Meine Amateur Theaterkarriere begann, richtig, in einer Kneipe. Über „Das alles Theater“ kam ich zur Kresch Theatersportgruppe „Freispiel 38 ü.N.N“ in Krefeld. Beim Theatersport ist alles drin, sei es Selbstmordszenen in der Waschmaschinen, Poetry Slam im Wassereimer oder Sprünge aus einem Helikopter. Beruflich nach Australien getrieben konnte ich meine Theatersport-Lust dort 1997 weiterleben. Das Theater bei der Arbeit reichte mir nicht. Wie lernt man neue Leute in der Fremde kennen?
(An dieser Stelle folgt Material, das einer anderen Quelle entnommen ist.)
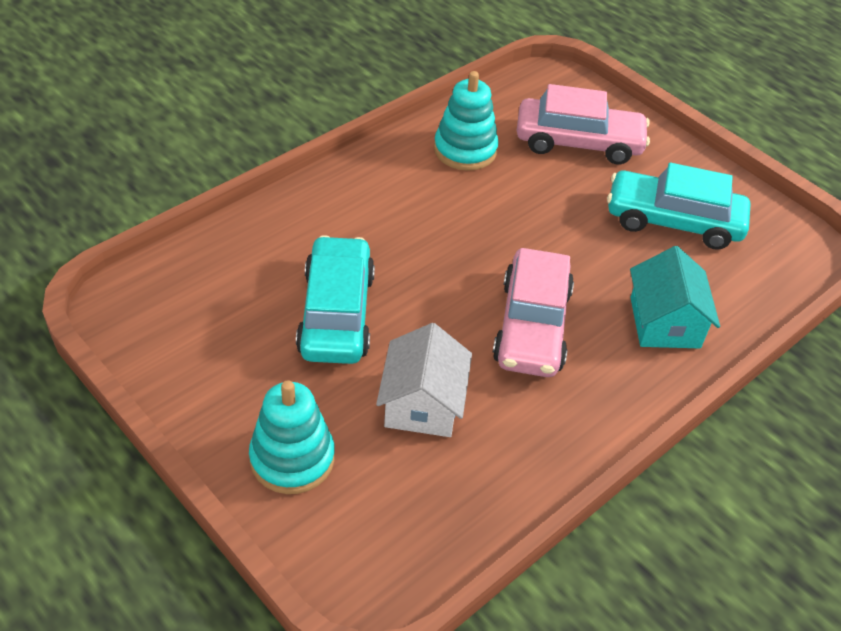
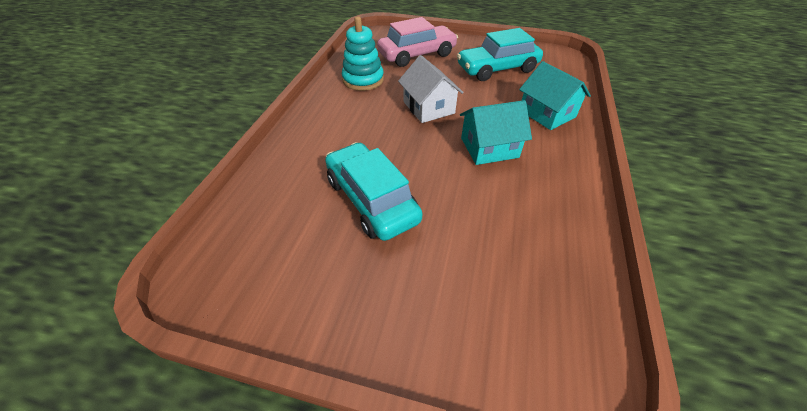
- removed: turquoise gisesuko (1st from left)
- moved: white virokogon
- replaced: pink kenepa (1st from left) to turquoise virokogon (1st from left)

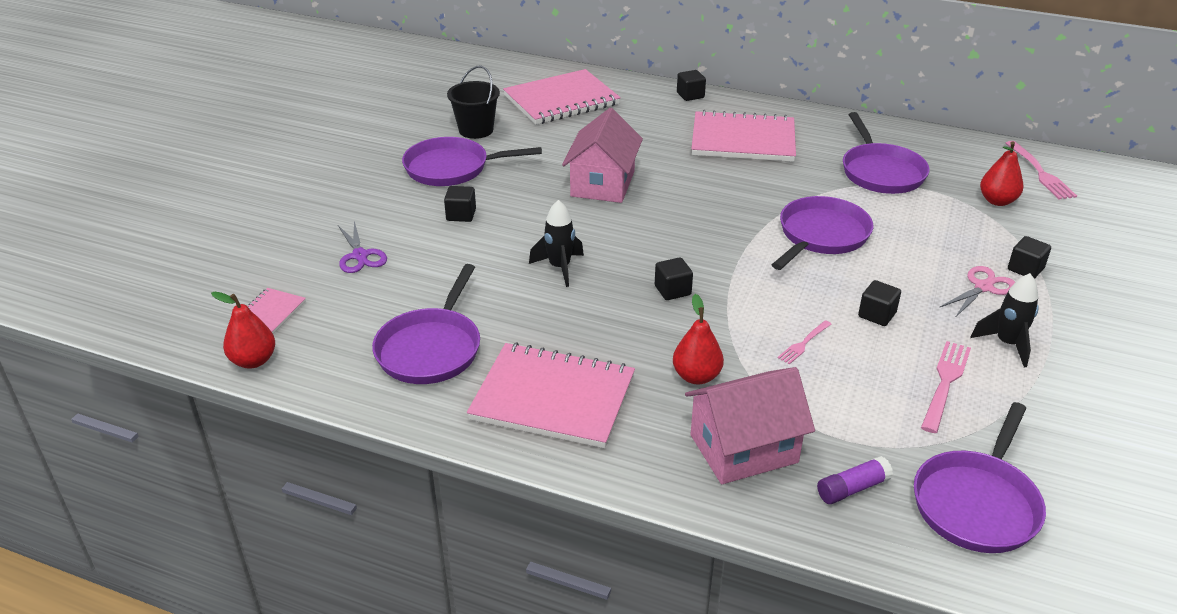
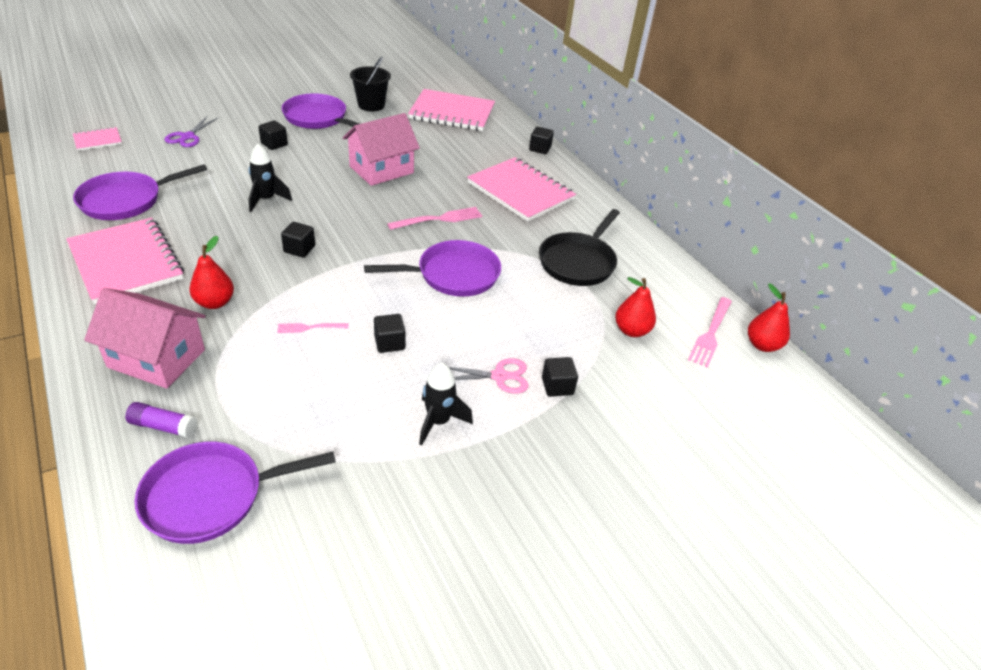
- moved: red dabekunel (1st from left in the first image) to red dabekunel (3rd from left)
- recoloured: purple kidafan (4th from left) to black kidafan
- moved: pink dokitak (2nd from left)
Man improvisiert, dass vertiefte ich bei der KAFF Acting School in Perth. 2000, wieder zurück in Deutschland, war lange Schluss mit Theater. 2009 sah ich das Nagelstudio Blasewitz, von da an hatte mich der Theatervirus wieder gepackt. Ich durchlief das Kurssystem der Comedia in Köln und seit 2012 bin ich bei denen, dich mich infiziert haben. Blasewitz sei Dank.